A good match between a dog and its potential user is crucial. After all, they have to work together as a team for many years to come. A lot of attention is paid to making the best combination of dog and owner in terms of characteristics like personality, needs, activity levels, and gait.
The novice guide dog user (our client) is taught how to work with the guide dog during a two-week training period, tailor-made to suit his or her specific needs and wishes, under the guidance of a trained instructor. During this instruction period the client stays over at our training centre. We have comfortable rooms available for this purpose.
Upon completion of the instruction period, the dog and its new owner go home. There the dog is trained to cope with the home environment with the assistance of a guide dog instructor. Of course, it doesn’t end there. Every guide dog user can count on after-care and 24-hour support from KNGF Guide Dogs.
Special dogs for special needs
Since 2007, we have been training autism guide dogs for young children with an Autism Spectrum Disorder. We deliver an average twenty of these dogs every year. Autism guide dogs are guiding child and parent outside their home. With the dog’s help, a family is able to go out again, as the dog prevents the child from bolting and breaking away. Dogs prove to have positive effects on the social and communicative behaviour of children with ASS.

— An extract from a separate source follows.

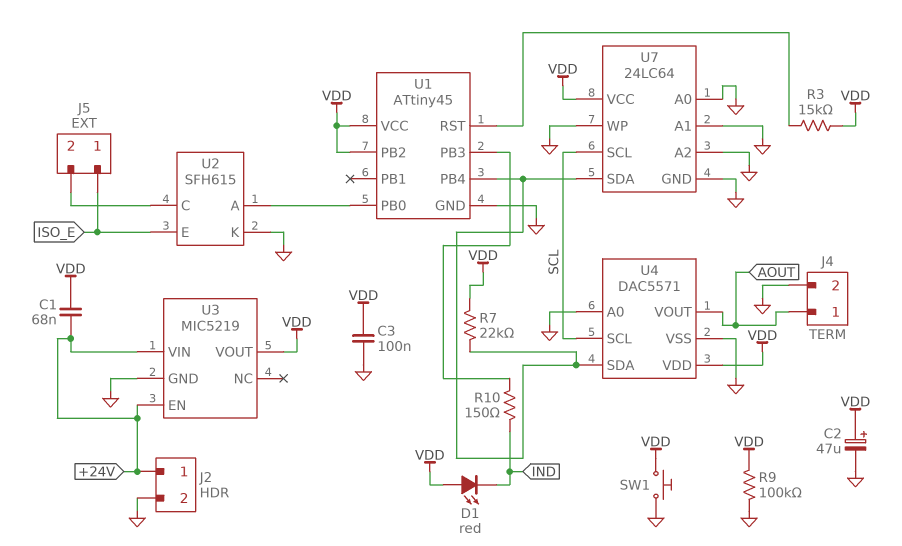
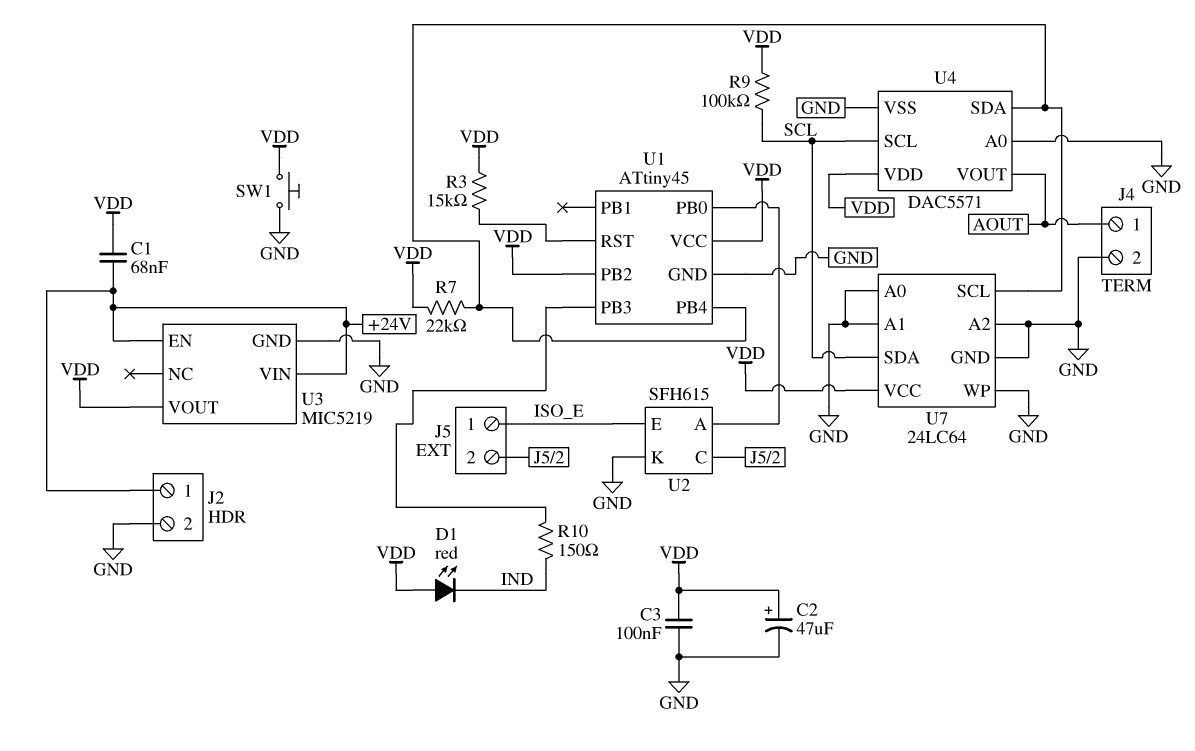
R9: 100k (GND, VDD) -> 100k (SCL, VDD)
U7 pin SCL: SCL -> U1/PB4
U7 pin SDA: U1/PB4 -> SCL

Recently we started training assistance dogs for people in a wheelchair. As an experienced dog school, we find it our duty and aim to help a broader group of impaired people with a specially trained dog. We use several training methods for the training of assistance dogs, depending on the client’s situation. The training and instruction programme is planned together with the client, in order to create an ideal cooperation between the dog and its user.
Now and forever
We believe that good training and support serve a long-term goal. Our after-care includes home visits and a special helpdesk where all questions are answered by expert personnel.

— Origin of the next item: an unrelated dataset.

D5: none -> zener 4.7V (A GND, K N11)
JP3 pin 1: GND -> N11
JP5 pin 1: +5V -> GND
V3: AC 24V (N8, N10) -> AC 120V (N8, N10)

Experience proves that most of our clients do not wish to do without a guide dog after their first dog has retired. Continuity is, therefore, of the utmost importance to our organisation. We have made a commitment to our clients to always have a specially trained dog available for them, for the present day and in the future.
(PTSD) Guide dogs abroad
We do not have a training program for (PTSD) guide dogs or assistance dogs in countries other than the Netherlands (our guide dogs in Belgium are an exception). If you are thinking about applying for a guide dog, please contact the guide dog organisation in your country. This website might be useful for you, it lists the main guide dog organisations per country: http://www.igdf.org.uk/closest-dog-guide-providers/
Your local guide dog provider can answer all questions you might have regarding the benefits, process and practical implications of working with a guide dog.